Le tour du Manaslu est à son avis trop méconnu et c'est dommage (en dehors de son propre intérêt, c'est clair!). La vue y est superbe et la proximité des sommets bien plus saisissante qu'aux Anapournas où l'on ne voit l'Anapourna I qu'à un seul moment du trek. Ici l'ambiance montagne est bien plus forte et sur une plus grande partie du tour. La présence des glaciers est également plus présente. En plus de l'authenticité, le tour est également plus agréable car la forêt monte bien plus haut qu'ailleurs, avec de la végétation jusque vers 3800m. Résultat inattendu pour moi, l'air est bien plus respirable qu'ailleurs, forcément plus riche en oxygène. Je n'y avais pas pensé. En plus il semble que la présence d'herbe rend la haute montagne moins pesante et psychologiquement plus facile à aborder. On se réjouit doublement. Il se réjouit particulièrement des prochains jours où il doit rencontrer des membres des autorités accompagnés de soldats (tiens donc, le monde des marcheurs est minuscule, surtout au même rythme et dans la même vallée!), dans le but d'établir des procédés plus simples pour certaines pratiques administratives, lui qui a deux lodges et souhaite en ouvrir d'autres. C'est intéressant d'entendre parler "problèmes administratifs" dans un coin qui a l'air si reculé!

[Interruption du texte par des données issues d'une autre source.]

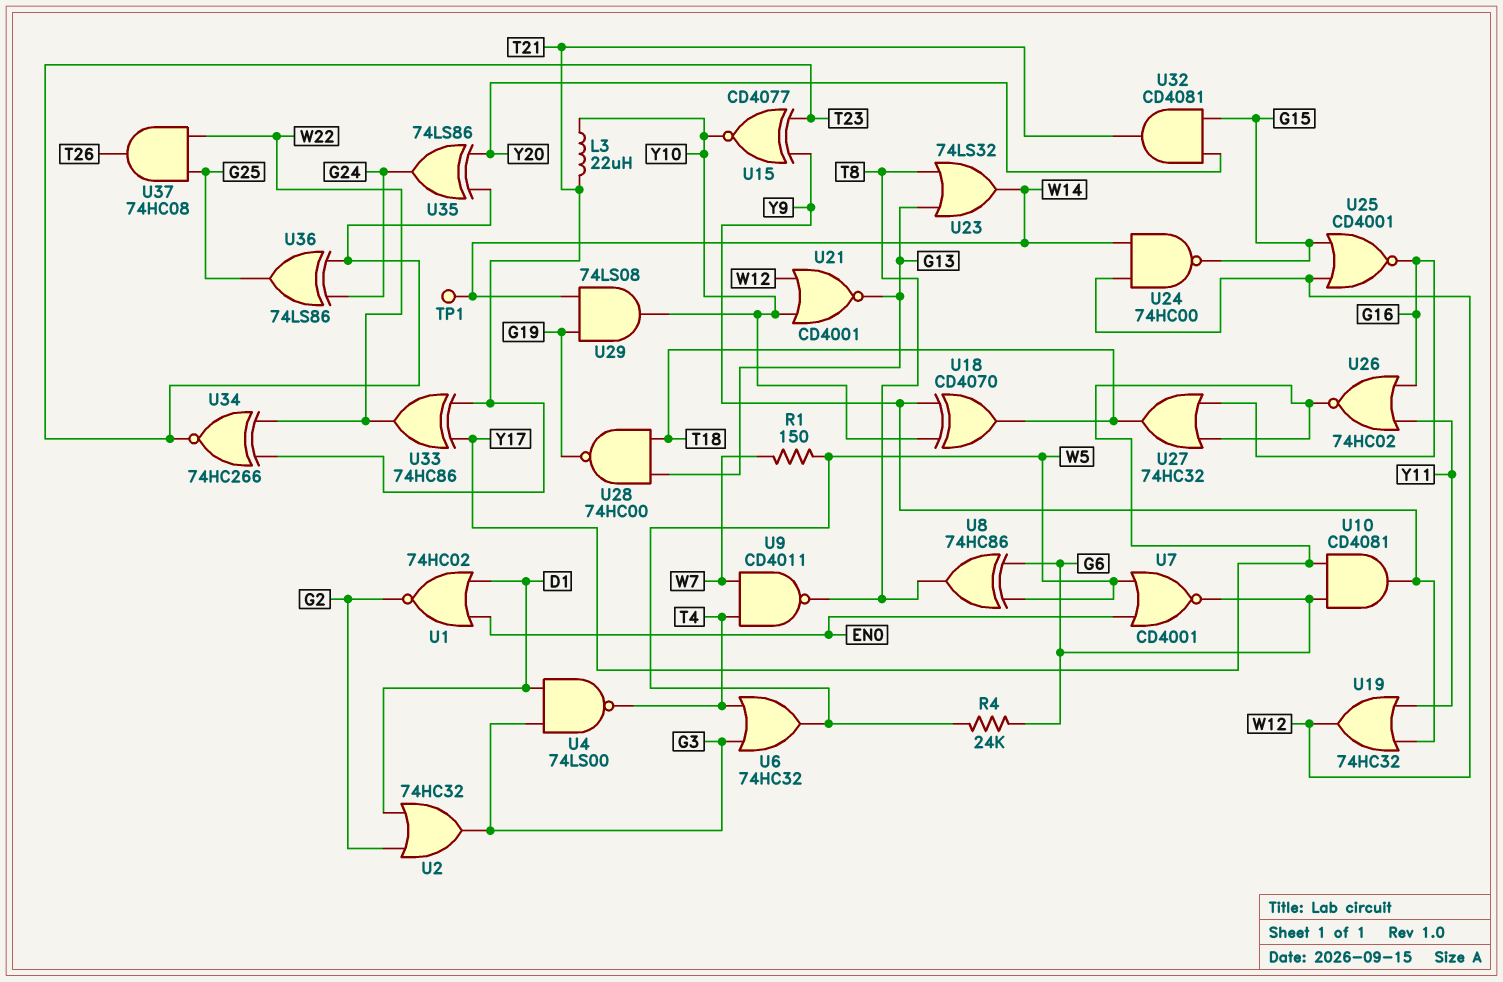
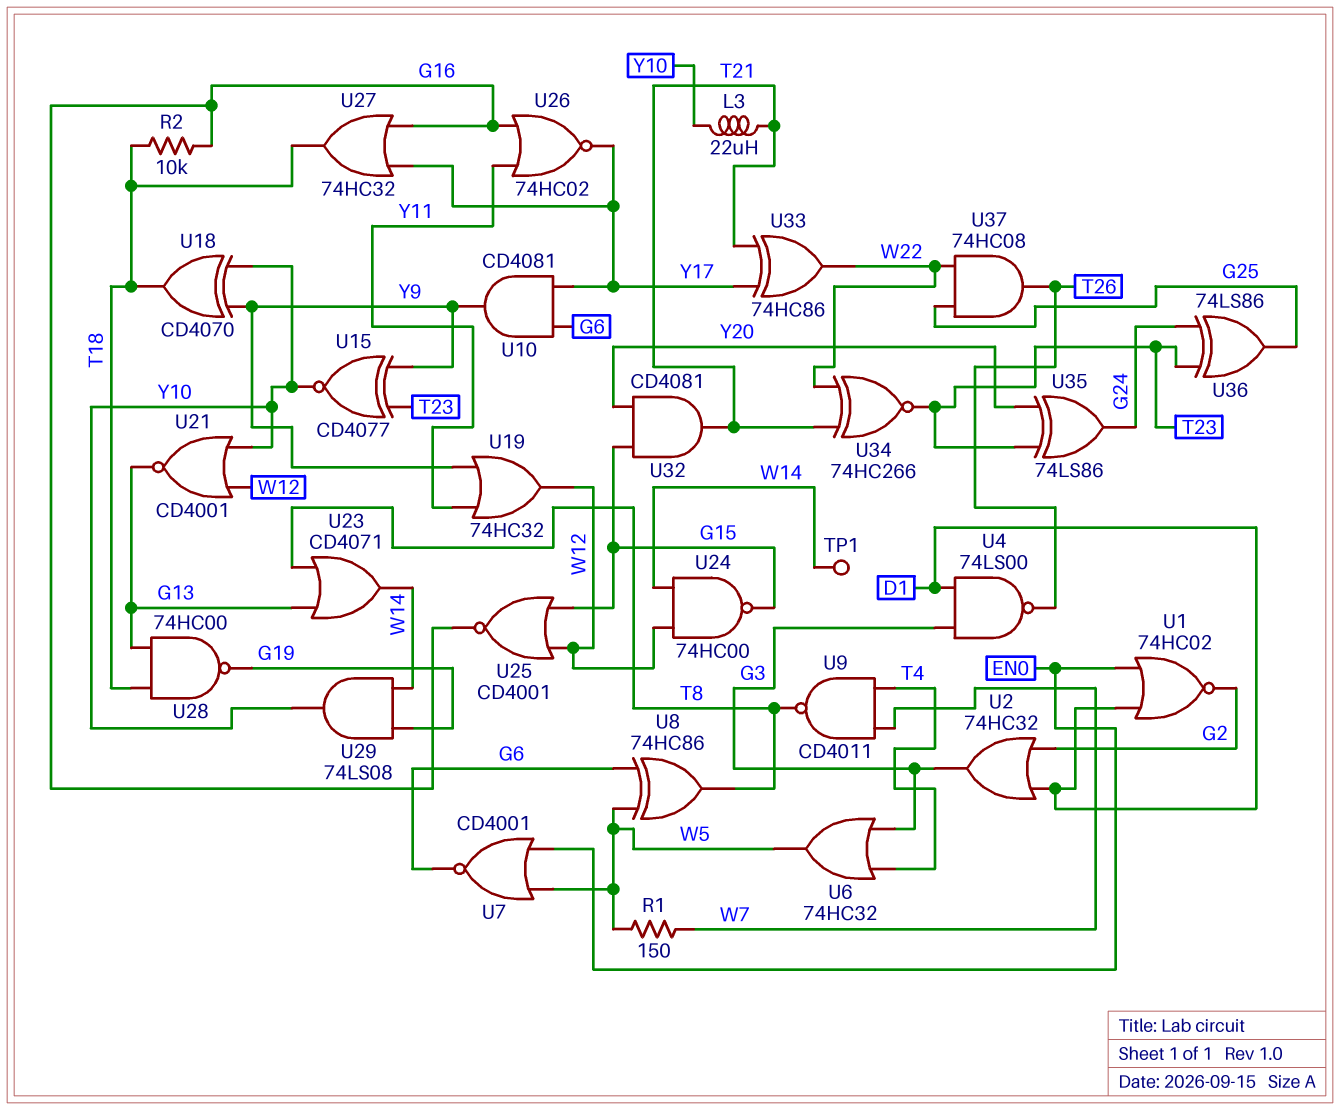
R2: none -> 10k (G16, T18)
R4: 24k (G6, W5) -> none
U4: NAND 74LS00 (in D1, in G3, out T4) -> NAND 74LS00 (in D1, in G3, out T26)
U23: OR 74LS32 (in G13, in T8, out W14) -> OR CD4071 (in G13, in T8, out W14)

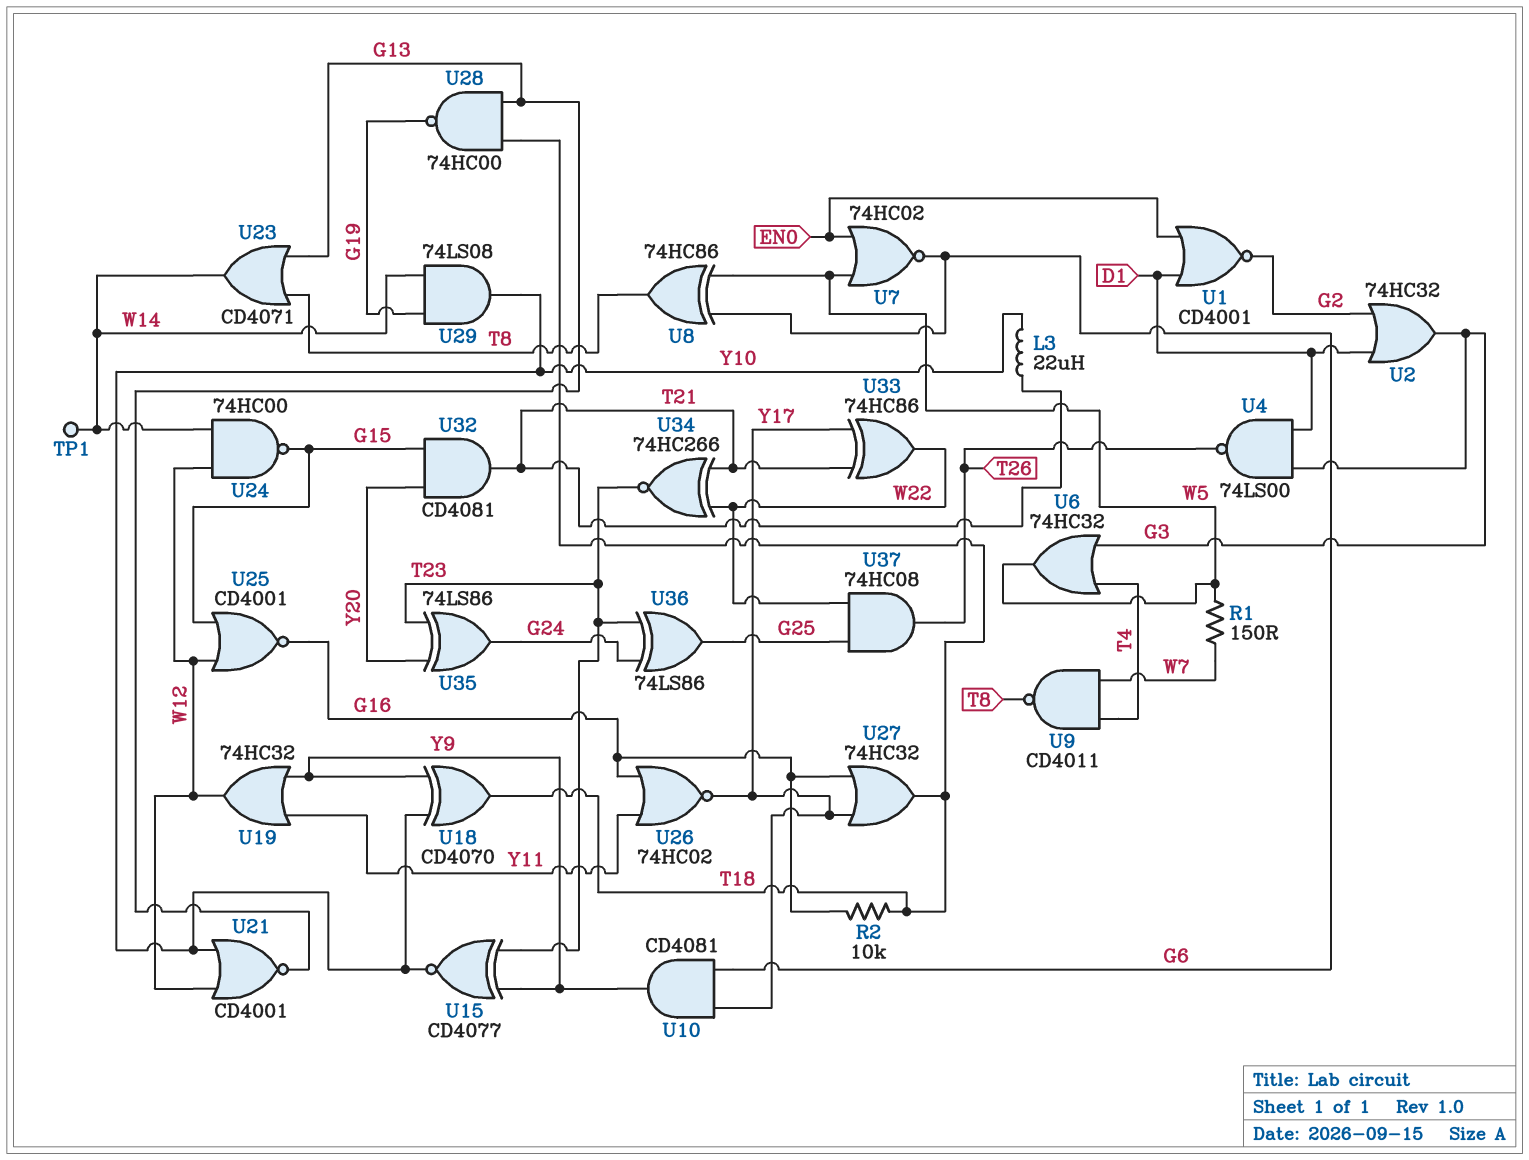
U1: NOR 74HC02 (in D1, in EN0, out G2) -> NOR CD4001 (in D1, in EN0, out G2)
U7: NOR CD4001 (in EN0, in W5, out G6) -> NOR 74HC02 (in EN0, in W5, out G6)

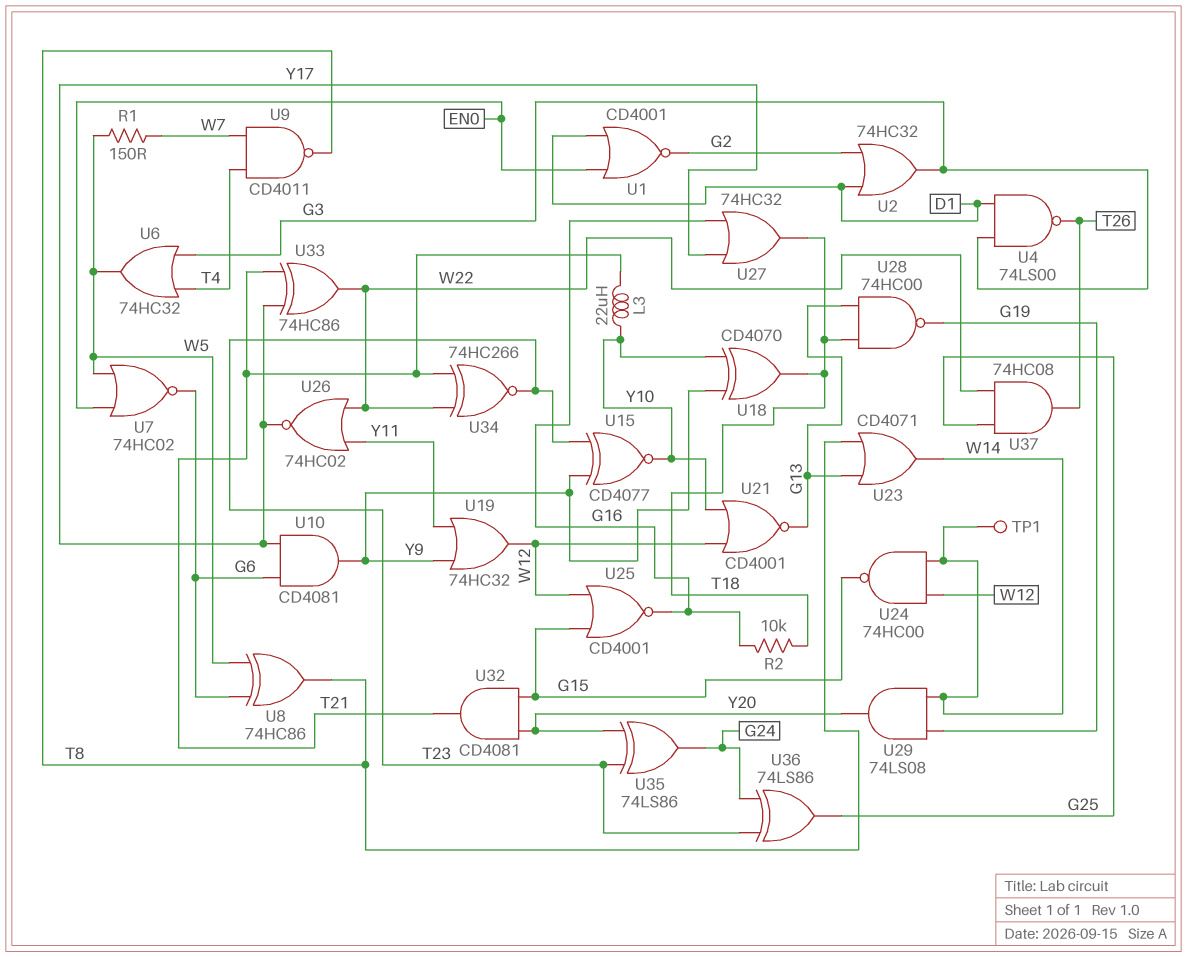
U26: NOR 74HC02 (in G16, in Y11, out Y17) -> NOR 74HC02 (in W22, in Y11, out Y17)
U29: AND 74LS08 (in G19, in W14, out Y10) -> AND 74LS08 (in G19, in W14, out Y20)

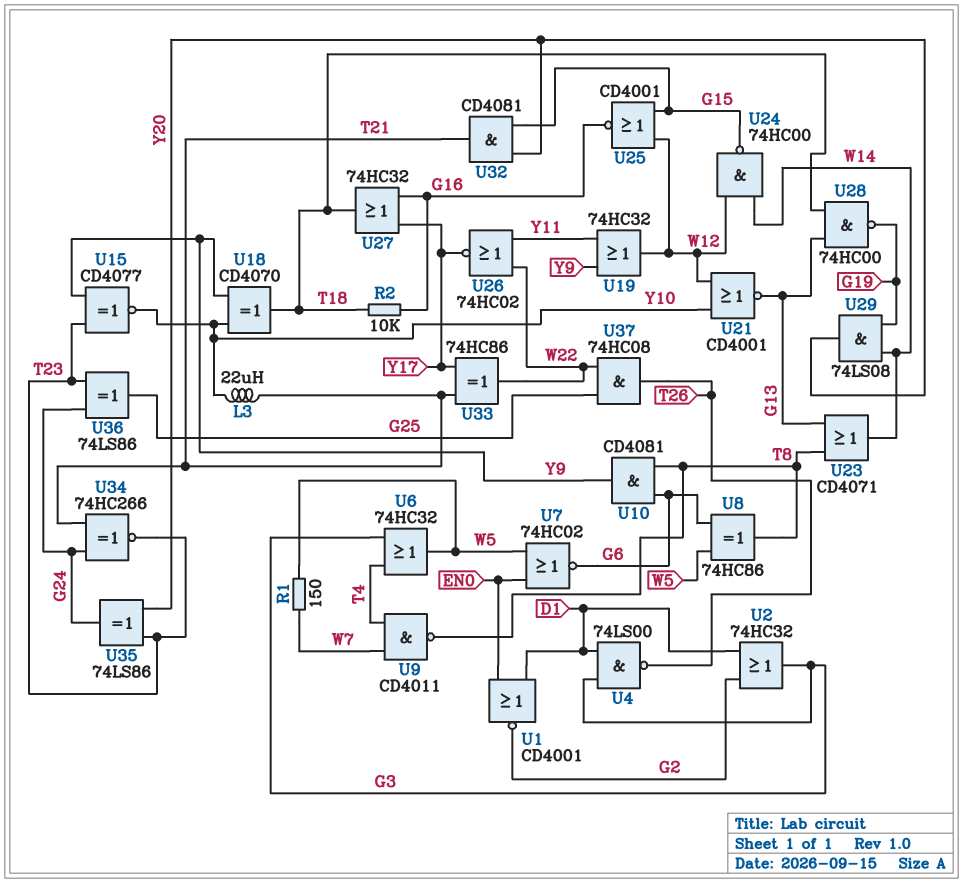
TP1: test point (W14) -> none
U10: AND CD4081 (in G6, in Y17, out Y9) -> AND CD4081 (in G6, in T8, out Y9)
U34: XNOR 74HC266 (in T21, in W22, out T23) -> XNOR 74HC266 (in G24, in T21, out T23)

Cette discussion nous amène jusqu'au bout de la nuit… ici c'est à dire au bout des bûches qui ont servi à faire le repas! On va donc se coucher tard… à 21h!

 

1 commentaire:

Jocelyn a dit…

"La présence des glaciers est également plus présente" j'adore ta prose Thierry ;-) Bon et ben votre trip a l'air bien roots, on est visiblement dans du très basique au niveau logement et bouffe, pas tout à fait ce qu'on a connu lors de notre trek au camp de base de l'Everest, j'espère que vous avez bien profité quand même.